Mother’s Day in isolation

My mother, alive and well at 96, has a phone in her room. But I can’t talk with her this Mother’s Day.

Between her near-blindness and some dementia, the chances of her answering that phone and carrying on a conversation if I called are only slightly less infinitesimal than the likelihood that she could place a call to me unassisted.

Mom enjoying the sounds and smells of Edwards Gardens in Don Mills, within bicycling distance from my childhood home, a few years ago.

In the normal past, once a week my sister would call me, hand that phone over to mom and we would have a good chat. 

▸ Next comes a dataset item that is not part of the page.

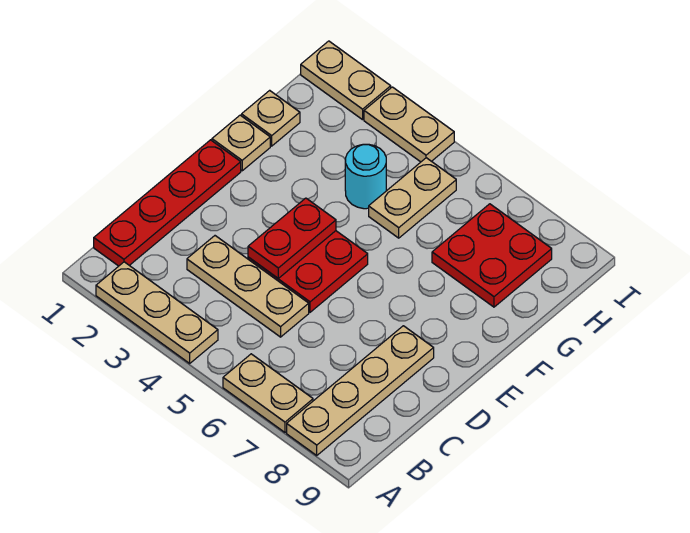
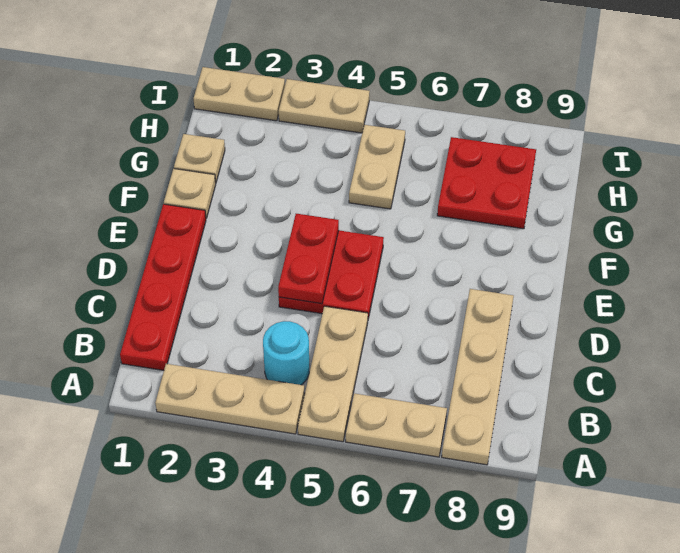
tan plate C3:C5 level 1 -> tan plate A5:C5 level 1
cyan round brick G4 level 1 -> cyan round brick B4 level 1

Almost always mom rose to the occasion, seemingly enjoying phone calls more than our face-to-face interactions when I visited in person every couple of months or so.

(Can’t blame that on my face. Did I mention she’s pretty well blind?)

Her long-term-care home is locked down now, to both my sister and me. So phone calls are out as well, though the staff connect mom with my sister about once a week that way.

I’d have to say not being able to talk with my mom is the hardest blow COVID has inflicted on me. I miss her. 

Given how dementia disposes of a person’s concept of time, it’s quite possible she doesn’t miss me at all. If pressed, she might think she talked or visited with me just yesterday. I hope that’s the case.

And given the many social media tributes I have seen today by people whose mothers who are not longer with us, I should and do consider my mother deprivation to be akin to whining.

She is alive. There is no COVID in her home, apparently a well-run if a bit run-down not-for-profit with a staff that has always struck me as being as wonderfully kind, caring and loving as they underpaid. 

I’m delighted to trade the emotional costs of not talking to my mom for the fact that she has not suffered the fate of too many of her cohort, old people sacrificed on the altars of shareholder value and government “efficiency.”

Unless something unlikely and awful happens, in 26 days mom will turn 97. Her birthday will be another occasion for me to miss my mom. For her, probably it will sail by her unnoticed; they celebrate birthdays once a month in the residence, one day all those with a birthday in that month. COVID might have put an end to that too.

Not being able to talk to her today, or on June 5, prompts me to remember the conversations we have had over the past few years that she has been in that facility.

She likes that I tease and joke with her; mom has always had a great appreciation for humour, probably a survival mechanism for dealing with her late husband and me.

She chastises me if my joking goes over the line, as inevitably it does.

She concedes that she is well-cared-for — the food is great there, and at her stage in life that satisfies a good chunk of her pyramid of needs — that she is in pretty good health and that she’s having a good time.

She has no news. But that would be true if Doug Ford had been assassinated just outside her room.

She wonders when I’m coming to visit.

She thanks me for calling, even though it’s her who called me, through the agency of my sister.

Very satisfying for me. Probably very satisfying, for a briefer moment, for my mom. Hopefully a longer-term boost to her endorphins.

In these COVID days people like to recite how many troubling global events our elders lived through.

In my my mom’s case, that would be prohibition, the depression, World War Two, the Korean War, the Cold War and all the other ups and downs in the intervening 65 years. And now COVID. I hope and sort of expect she’ll live through that.

But world history is far from the sum of mom’s experience. She also lived through some remarkable events in her personal life, challenges she overcame or at least endured, things that I won’t recount out of respect for her privacy.

I was a challenge. One of the dominant images I retain from my teenaged years is my mom sitting at the kitchen table, smoking, waiting for me to sneak in quietly well after my curfew. We’d share a cigarette and then she could go to bed.

Though mom quit smoking about half a century ago, I think the worrying took a lot longer to taper off.

I was one of those kids — heck, adults —  who could take years off a mother’s life. Thankfully, I didn’t. Or if I did, my mom has one hell of a life expectancy.

Happy Mother’s Day to my mom. And to all those moms who are incommunicado, whether or not they have a full recognition of their plight.

Today I’m the one smoking at the kitchen table.